Ellen Miller didn’t hesitate to pay homage to a rock-and-roll legend when it came time to name a new fossil she surmised had large, sensitive lips.
“I like the Rolling Stones,” she said with a big smile. “I’m a huge Stones fan.”
That’s why a swamp-dwelling creature that lived 19 million years ago in Africa is now known by the scientific name Jaggermeryx naida, or ‘Jagger’s water nymph,’ after Sir Mick Jagger who has fronted the Rolling Stones band since 1962.
Miller, an associate professor of anthropology who specializes in paleoanthropology, is the co-author of a paper detailing the fossil discovery published in the September issue of the Journal of Paleontology. She and fellow researchers uncovered several fossilized jaw fragments belonging to the animal at a remote site in the Egyptian desert. Geological data, combined with the fossils, suggest that millions of years ago the area was an estuary characterized by marsh and swamps. Other fossils found in the same area were of catfish, turtles and waterbirds.
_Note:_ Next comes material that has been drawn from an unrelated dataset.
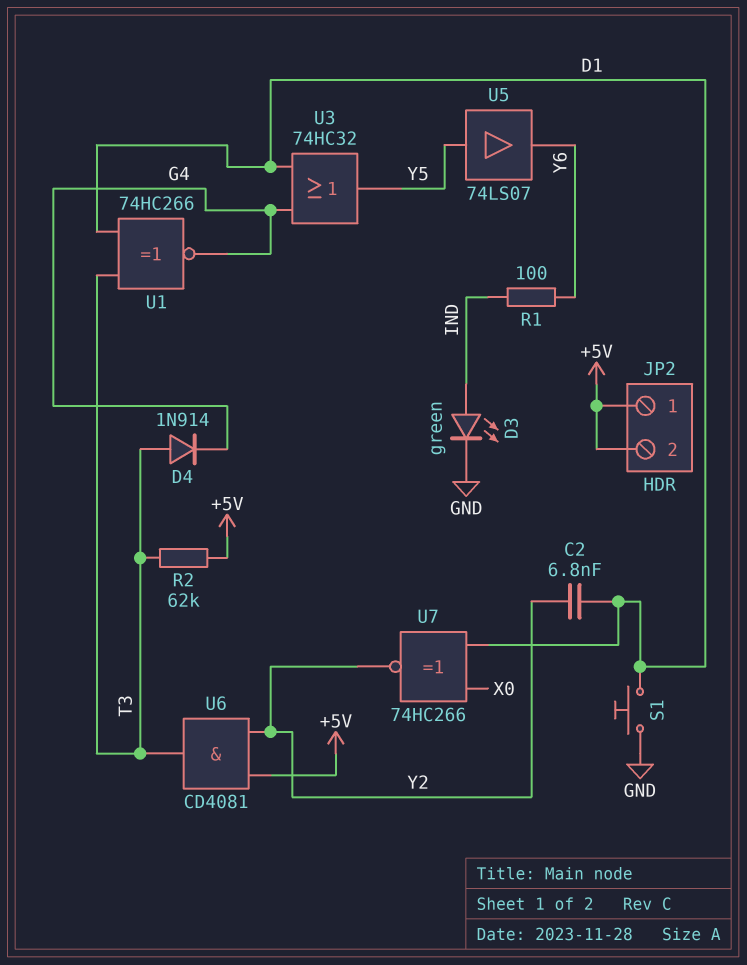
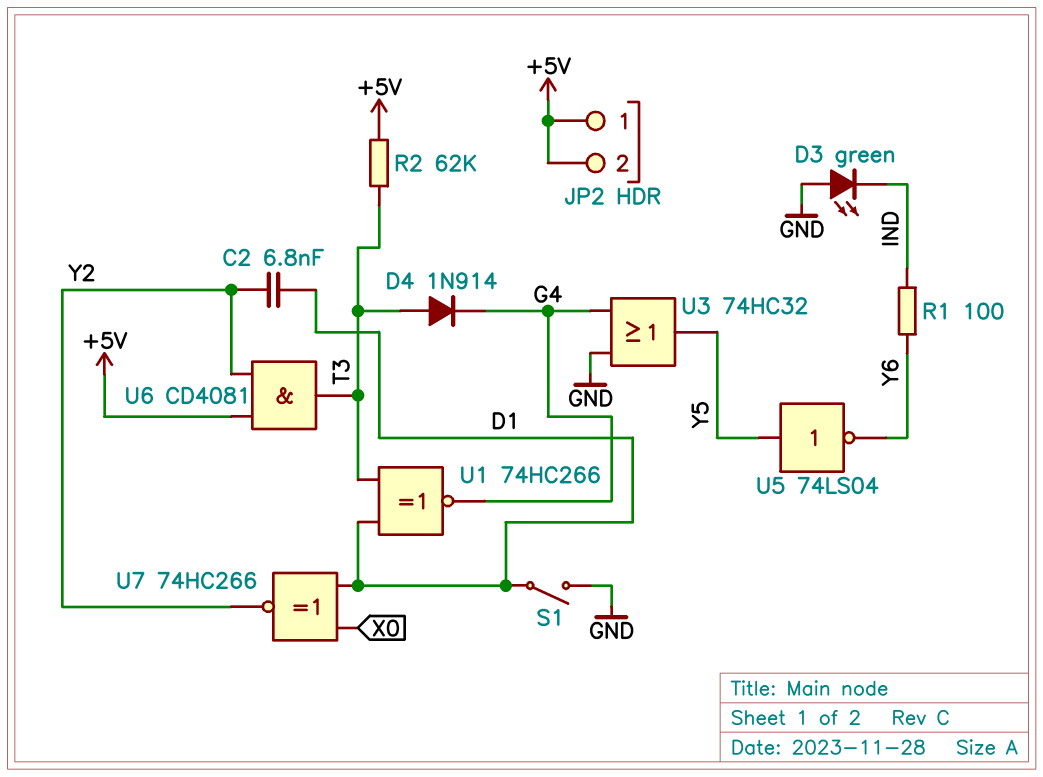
D3: LED green (A IND, K GND) -> LED green (A GND, K IND)
S1: button (D1, GND) -> switch (D1, GND)
U3: OR 74HC32 (in D1, in G4, out Y5) -> OR 74HC32 (in G4, in GND, out Y5)
U5: buffer 74LS07 (in Y5, out Y6) -> NOT 74LS04 (in Y5, out Y6)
The creature belonged to a family of extinct hoofed animals called anthracotheres and was one of six species of this group found at the site. The jaw fragments suggest it was the size of a regular deer and could be described as a cross between a long-legged pig and a slender hippo. “We imagine its lifestyle was like that of a water deer, standing in water and foraging for plants along the river bank,” she said.
It was further distinguished from the other fossils by a series of eight holes on either side of its jaw that Miller said held nerves, giving it a supersensitive lower lip and snout. That would have helped the creature forage for plant foods along riverbanks.
Miller said the first fossil ever discovered of this creature was published by a Frenchman in a 1918 monograph, but he didn’t recognize that this bone represented a new kind of anthracothere. She and her fellow researchers asked anybody who’s anybody in the anthracotheres field if they’d ever seen such a fossil before and when “people kept telling us no, we knew we were really on to something.”
“They’ve been around for more than a century – we just didn’t know what they were,” Miller said.
The Jaggermeryx fossils now reside in collections at Duke University, the Cairo Geological Museum and Cairo University.
Miller said some of her colleagues suggested naming the fossil after another celebrity known for her pouty, big lips – actress Angelina Jolie – but Jagger was a no brainer for her.